As of 11 May, 34 Ebola cases were reported in the area, including 2 confirmed, 18 probable (deceased) and 14 suspected cases. Five samples were collected from 5 patients and two have been confirmed by the laboratory. Bikoro health zone is 250 km from Mbandaka, capital of Equateur Province in an area of the country that is very hard to reach.


A  team including WHO experts and staff from the Provincial Division of Health and Médecins Sans Frontières (MSF), arrived in Bikoro on 10 May. This first group of responders gathered more data to understand the extent and causes of the epidemic. The team will also create an active case search and contact tracing, establish Ebola treatment units to care for patients, set up mobile labs, and engage the community on safe practices. WHO will also work with national authorities in planning more public health measures such as vaccination campaigns.

The response plan to the outbreak includes the following:

  • Surveillance;
  • Case investigation, and contact tracing;
  • Community engagement and social mobilization;
  • Case management and infection prevention and control;
  • Safe and dignified burials;
  • Research response including the use of ring vaccination and antivirals;
  • Coordination and operations support.

In its latest Disease Outbreak News, WHO listed the risks to nearby countries as moderate. WHO has however alerted those countries and is working with them on border surveillance and preparedness for potential outbreaks.

This is the ninth outbreak, since the discovery of the Ebola virus in the country in 1976.


First symptoms generally include:

  • Sudden onset of fever,
  • Fatigue,
  • Muscle pain,
  • Headache
  • Sore throat.

This is followed by vomiting, diarrhoea, rash, symptoms of impaired kidney and liver function, and in some cases, both internal and external bleeding.

The virus is endemic to DRC, and causes an acute, serious illness which is often fatal if untreated. The virus is transmitted to human through contact with wild animals and can then be passed from person to person. Ebola is fatal in about 50% of cases.


Ebola is introduced into the human population through close contact with the blood, secretions, organs or other bodily fluids of infected animals such as chimpanzees, gorillas, fruit bats, monkeys, forest antelope and porcupines found ill or dead or in the rainforest.

Ebola then spreads through human-to-human transmission via direct contact with the blood, secretions, organs or other bodily fluids of infected people, and with surfaces and materials contaminated with these fluids.

Health-care workers have frequently been infected while treating patients with suspected or confirmed EVD. This happened due to close contact with patients when infection control precautions are not strictly practiced.

Burial ceremonies that involve direct contact with the body of the deceased can also contribute in the transmission of Ebola.

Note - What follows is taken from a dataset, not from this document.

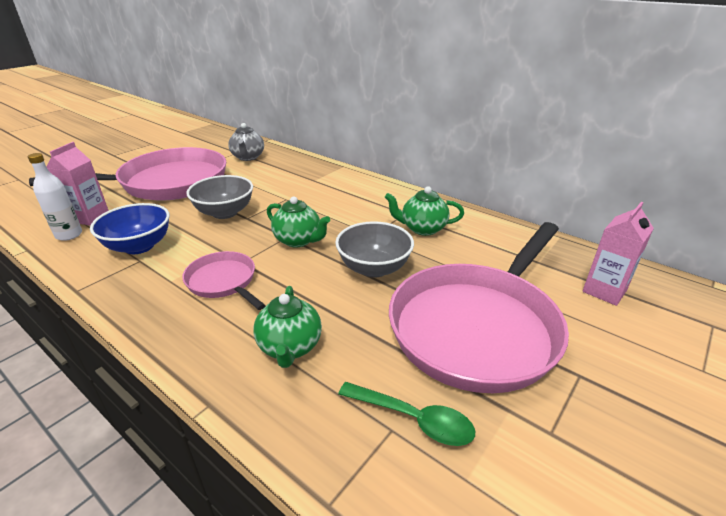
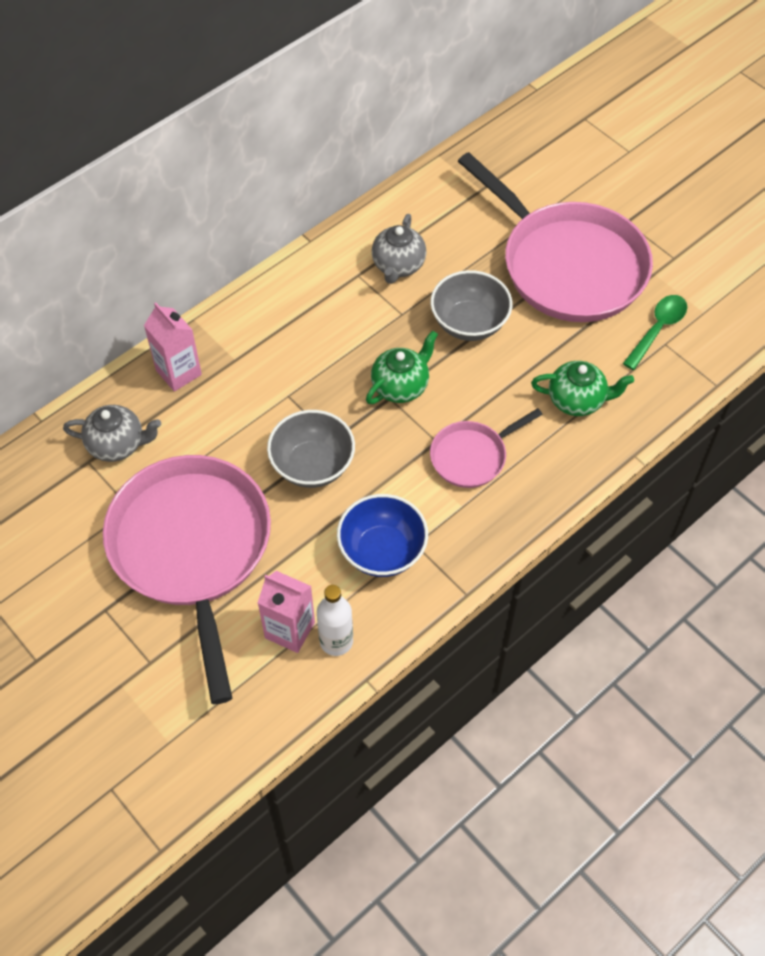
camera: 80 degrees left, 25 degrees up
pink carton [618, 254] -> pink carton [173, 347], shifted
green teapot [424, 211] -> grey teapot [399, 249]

People remain infectious as long as their blood contains the virus.


Supportive care-rehydration with oral or intravenous fluids and treatment of specific symptoms, improves survival. There is no proven treatment available for Ebola. However, a range of potential treatments including blood products, immune therapies and drug therapies are  being evaluated.

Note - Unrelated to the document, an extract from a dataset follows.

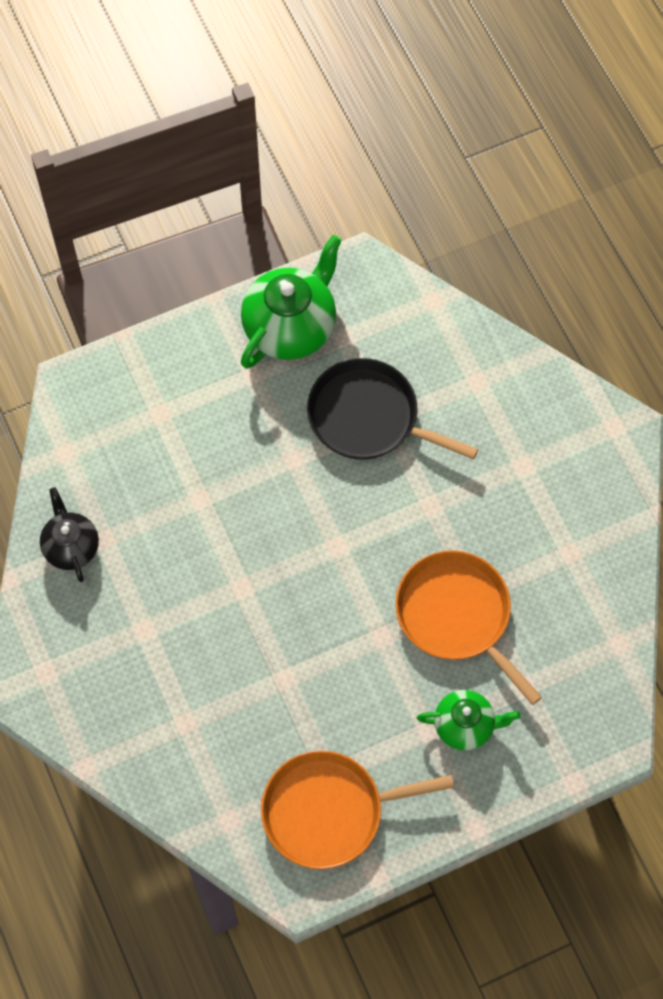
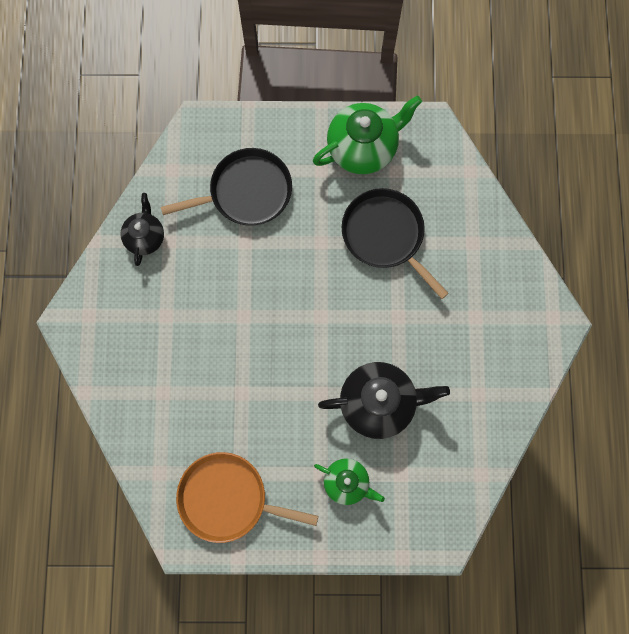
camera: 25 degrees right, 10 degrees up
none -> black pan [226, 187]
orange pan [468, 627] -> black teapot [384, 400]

An experimental Ebola vaccine proved highly protective against the deadly virus in a major trial in Guinea. The vaccine, called rVSV-ZEBOV, was studied in a trial involving 11 841 people during 2015. Among the 5837 people who received the vaccine, no Ebola cases were recorded 10 days or more after vaccination. In comparison, there were 23 cases 10 days or more after vaccination among those who did not receive the vaccine.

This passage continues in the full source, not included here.